A gene selection method searches for an optimal or near optimal subset of genes with respect to a given evaluation criterion. In this paper, we propose a new evaluation criterion, named the leave-one-out calculation (LOOC, A list of abbreviations appears just above the list of references) measure. A gene selection method, named leave-one-out calculation sequential forward selection (LOOCSFS) algorithm, is then presented by combining the LOOC measure with the sequential forward selection scheme. Further, a novel gene selection algorithm, the gradient-based leave-one-out gene selection (GLGS) algorithm, is also proposed. Both of the gene selection algorithms originate from an efficient and exact calculation of the leave-one-out cross-validation error of the least squares support vector machine (LS-SVM).

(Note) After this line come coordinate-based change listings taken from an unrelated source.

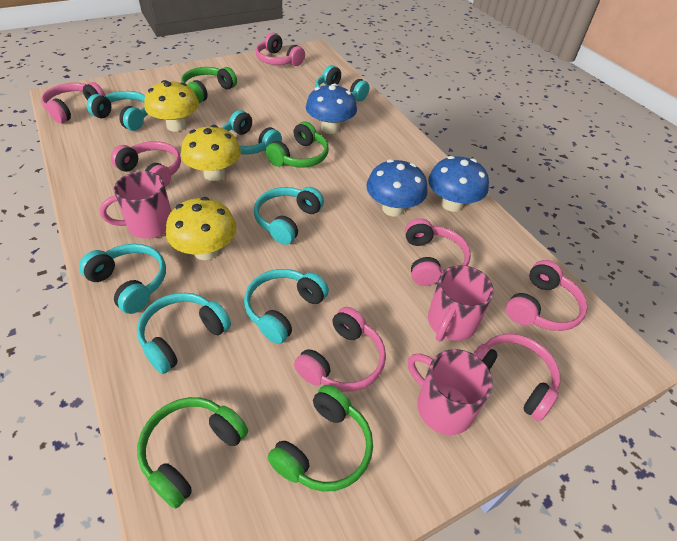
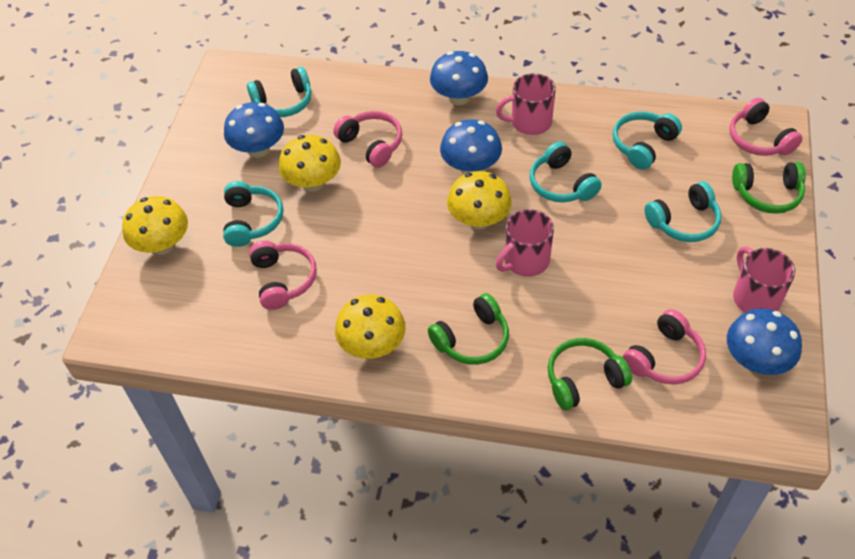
blue mushroom: 3 -> 4
green headphones: 4 -> 3
pink headphones: 7 -> 4
turquoise headphones: 7 -> 5
yellow mushroom: 3 -> 4

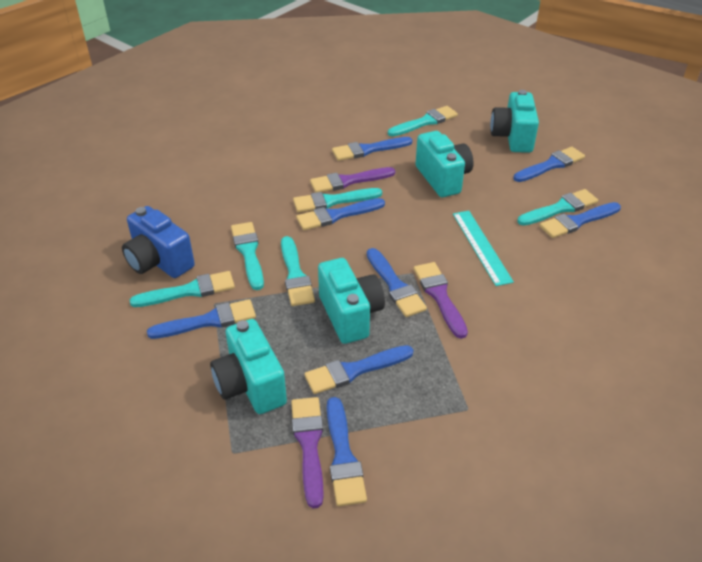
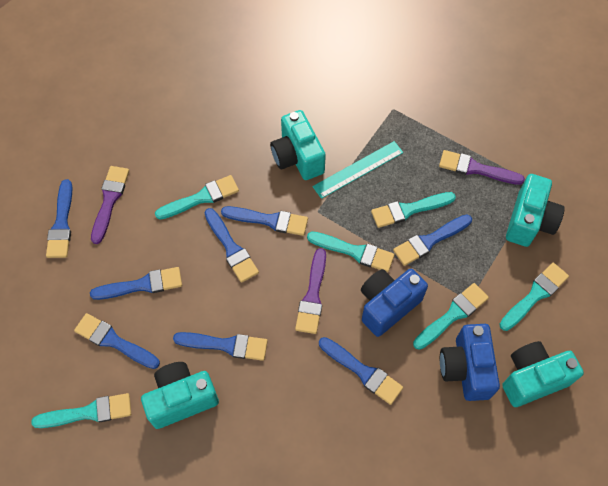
blue camera: 1 -> 2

The proposed approaches are applied to two microarray datasets and compared to other well-known gene selection methods using codes available from the second author.
The proposed gene selection approaches can provide gene subsets leading to more accurate classification results, while their computational complexity is comparable to the existing methods. The GLGS algorithm can also better scale to datasets with a very large number of genes.
在微阵列数据的判别分析中,通常少量样本由大量基因来表示。对所有基因进行判别分析不仅困难而且没有必要。因此,通常会进行基因选择以挑选出重要基因。
一种基因选择方法会根据给定的评估标准搜索基因的最优或接近最优子集。在本文中,我们提出了一种新的评估标准,称为留一法计算(LOOC,缩写列表恰好在参考文献列表上方)度量。然后通过将LOOC度量与顺序向前选择方案相结合,提出了一种名为留一法计算顺序向前选择(LOOCSFS)算法的基因选择方法。此外,还提出了一种新颖的基因选择算法,即基于梯度的留一法基因选择(GLGS)算法。这两种基因选择算法均源自对最小二乘支持向量机(LS-SVM)的留一法交叉验证误差的高效且精确的计算。所提出的方法应用于两个微阵列数据集,并使用第二作者提供的代码与其他知名的基因选择方法进行比较。
所提出的基因选择方法能够提供导致更准确分类结果的基因子集,同时其计算复杂度与现有方法相当。GLGS算法在处理具有大量基因的数据集时也能更好地扩展。